Since Fresno’s climate is similar to San Diego’s and they’re just up the road, so to speak, having ’Musi go there on loan was a logical choice, especially if we’d like to have him return someday. (Can you picture Umngani’s reaction if that were to happen? Noooooooooo!)

Waiting for our arrival was the entire elephant care staff of the Fresno Chaffee Zoo. We all stood back to watch the unloading of his crate, letting the professionals do their thing. As soon as the crate was where we wanted it, we had ’Musi present his front feet for us inside the crate so we could remove his tethers. Then we let him back himself out into his new digs. He cautiously walked down a long outside corridor, into the barn, and finally into a large stall where he could hear, smell, and see his new herd-mates two stalls away.
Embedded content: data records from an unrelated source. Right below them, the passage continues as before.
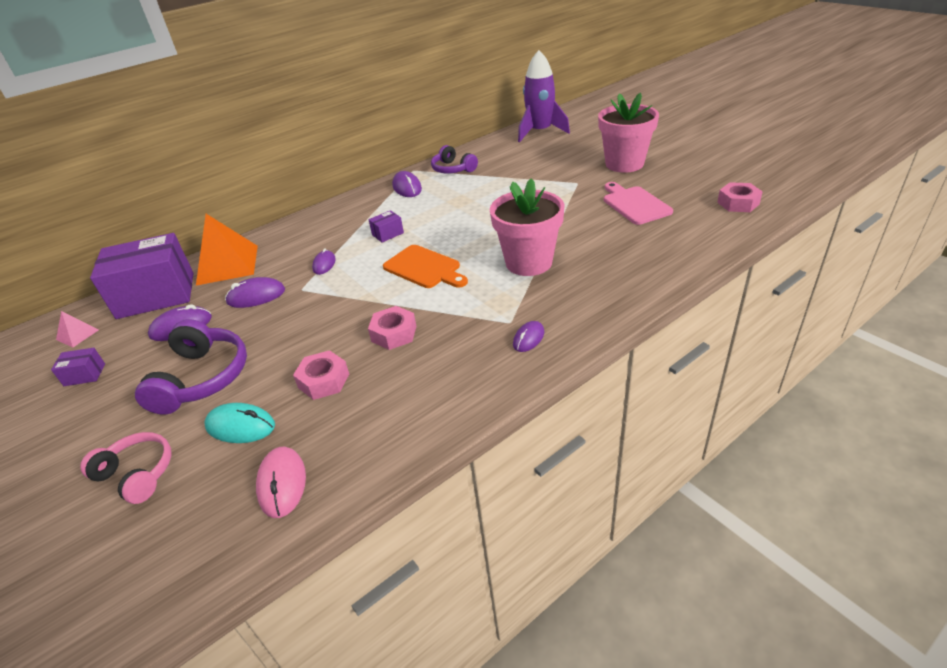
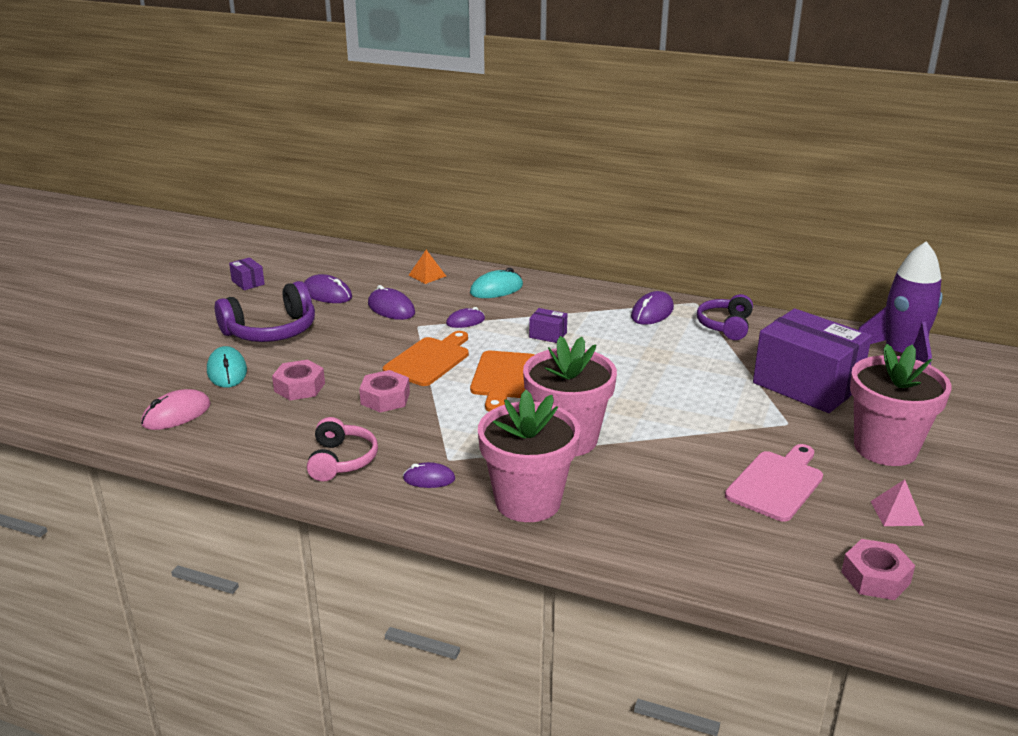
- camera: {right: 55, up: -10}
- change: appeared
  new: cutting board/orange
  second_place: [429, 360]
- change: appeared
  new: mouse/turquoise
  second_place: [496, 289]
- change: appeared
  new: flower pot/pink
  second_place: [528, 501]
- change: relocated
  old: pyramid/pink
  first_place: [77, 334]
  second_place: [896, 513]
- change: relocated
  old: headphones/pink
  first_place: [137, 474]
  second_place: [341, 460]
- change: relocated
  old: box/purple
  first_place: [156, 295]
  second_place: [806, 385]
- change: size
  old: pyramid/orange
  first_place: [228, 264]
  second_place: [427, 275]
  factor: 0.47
’Musi seemed quite excited that there were other elephants around. His attitude and behavior towards Mindy and I confirmed that he was a very well-trained elephant, able to adapt to change, and just awesome overall. Their staff couldn’t believe how calm and sweet ’Musi seemed after such a journey.

Mindy and I stayed with ’Musi and the Fresno Chaffee Zoo staff for five more days, getting him accustomed to his side of the barn and adjoining outside yard. We worked closely with their Elephant Lead, Ashley, and their Elephant Manager, Vernon, to show them ’Musi’s behavioral repertoire, his verbal and visual hand signals, and point out some of the subtle nuances of his personality. All of his major sessions were filmed and many discussions took place to make sure we were all on the same page, allowing for a smooth transition for ’Musi and his new keepers.

One of the fun things to watch was seeing ’Musi getting used to the new sounds and sights of his outside environment. The zoo sits fairly close to railroad tracks, and watching his eyes and expressions whenever a choo-choo rolled by was priceless. It reminded me of Mabu and Lungile in Tucson, the first few times a jet fighter flew over the skies above them. Eventually, they all habituate to their surroundings and then they don’t react at all, unless it’s something completely new, and even that goes away in a short time.

Many blog readers who read the news about the move wondered whether ’Musi misses his family or herd mates, or if Ndlula misses her son, etc. What you’ll find in the animal world—whether through observation or personally working with them—is that animals live in the “now.” They take a situation that they find themselves in, deal with it, and move on. If you think about it, in the wild, an animal that’s “reminiscing” or “daydreaming” would be easy prey. I’m sure that ’Musi would remember any of his herd mates if they were to cross paths once again, but I’m certain he’s not thinking “I wonder what Mom and my brother are up to?” or “I wonder who Msholo is sparring with now that I’m gone?” Likewise, Ndlula and the others may have “rumbled” to communicate with or locate ’Musi, but after not receiving a response, quickly focused their attention back to the present situation of eating and watching out for Swazi.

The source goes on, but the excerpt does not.